Maude and Amanjit are working while Rachel dusts a nearby bookshelf. Amanjit notices that Rachel seems to be having trouble breathing but says nothing. Rachel pulls a book off the shelf and out falls a photograph that Maude was looking for. Rachel hands it over—it’s a picture of a young boy holding a baby—and Maude’s voice gets all sad as she says that’s not the right one after all. On the back is written: Hallam and Pamela. Man, this family has really bad luck with the babies, don’t they?

Maude finally realizes Rachel’s not doing so well, after the girl practically hacks up a lung, and Amanjit helps her sit down while Maude rings for help.

Soon Rachel’s downstairs, breathing in steam from a kettle and telling Rose exertion sometimes makes her asthma act up. Rose points out that she’s in the wrong profession, then, and Rachel opens up and says she used to be a university professor, until Jews were banned from such jobs. And then her maid resigned because Rachel was Jewish. And apparently the husband and the mink coat went too, somewhere along the way. Yes, ladies and gentlemen, we have our Princess in Rags. Rachel says she had a lot of things back home, but here she has freedom, and friends. She does? Who would those be?

In her room, Agnes is being examined by the doctor, who tells her they’ll be a family of three by December. Agnes’s face lights right up.

At dinner, she and Hallam announce the news to Maude, who responds with this sweet sentiment: “I’m so glad. I always thought there was something wrong with you.” I mean, seriously, who the hell says something like that?

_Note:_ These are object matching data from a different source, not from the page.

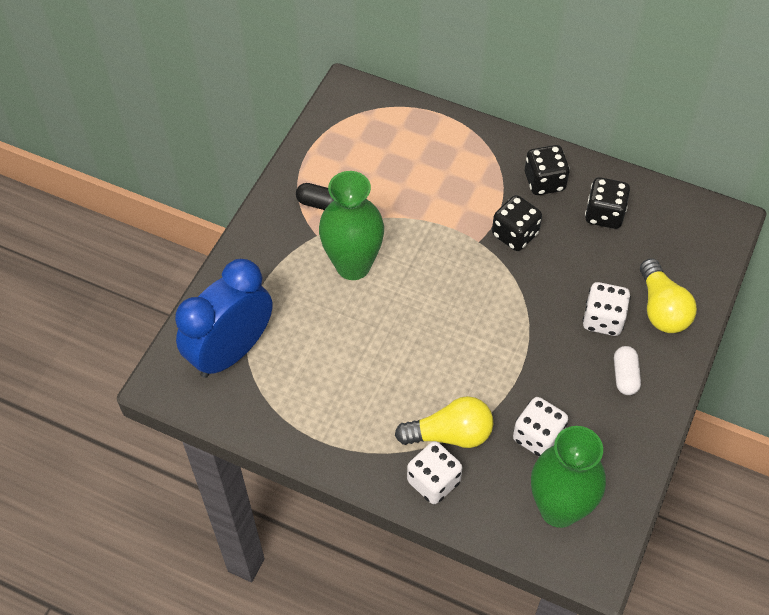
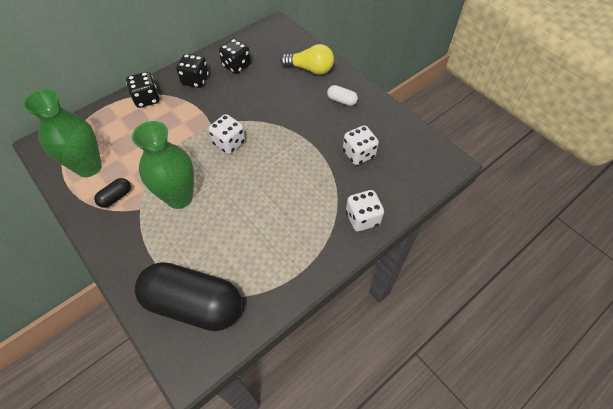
camera: 65 degrees left, 0 degrees up
(231, 351) = (194, 304): blue clock -> black capsule
(450, 434) = (334, 196): yellow light bulb -> none
(515, 234) = (220, 108): black dice -> black dice (147, 99)
(559, 509) = (409, 164): green vase -> green vase (89, 167)
(603, 319) = (301, 94): white dice -> white dice (229, 143)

Hallam gets all paternalistic and says Agnes must rest, and he’ll be indulging her until the baby’s born. Maude suggests they send some champagne to the servants.

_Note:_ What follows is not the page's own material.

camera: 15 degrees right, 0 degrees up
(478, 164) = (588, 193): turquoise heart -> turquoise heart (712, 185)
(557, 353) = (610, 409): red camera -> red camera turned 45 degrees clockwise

Belowstairs, the servants toast and drink up. Rachel asks if they should invite Amanjit and there’s a long, awkward pause. Pritchard finally tells her that Amanjit doesn’t eat with them, because he eats upstairs, on the orders of Maude. Ivy—you guessed it!—complains.

Persie gets her invitation to court—a garden party, to be held on July 3 at 2:30 p.m., if you want all the details. Agnes doesn’t like that official presentations have been replaced with a mere garden party. Persie grouses that she’ll still have to curtsey like a lady, and the whole thing’s still a celebration of hereditary privilege. She starts spewing some of Mosley’s crap, and Maude rather awesomely corrects her and tells her to get her facts straight. Hallam wants to know why she’s reading Mosley at all, and it turns out Maude introduced her to his works. Persie says she could really get into politics and Maude tells her she really needs to read and understand all the sides, then, and get out more and learn things, because otherwise she’s got two futures ahead of her: marry some moron she can keep pace with, or marry someone intelligent and worthwhile whom she’ll never be able to measure up to. I think that’s another slap at Agnes. Why the Agnes hate, Maude? Is this one of those awful situations where mummy gets a “nobody’s good enough for my son” attitude?

The phone rings and Pritchard goes to answer it before telling Hallam it’s Eden on the other end.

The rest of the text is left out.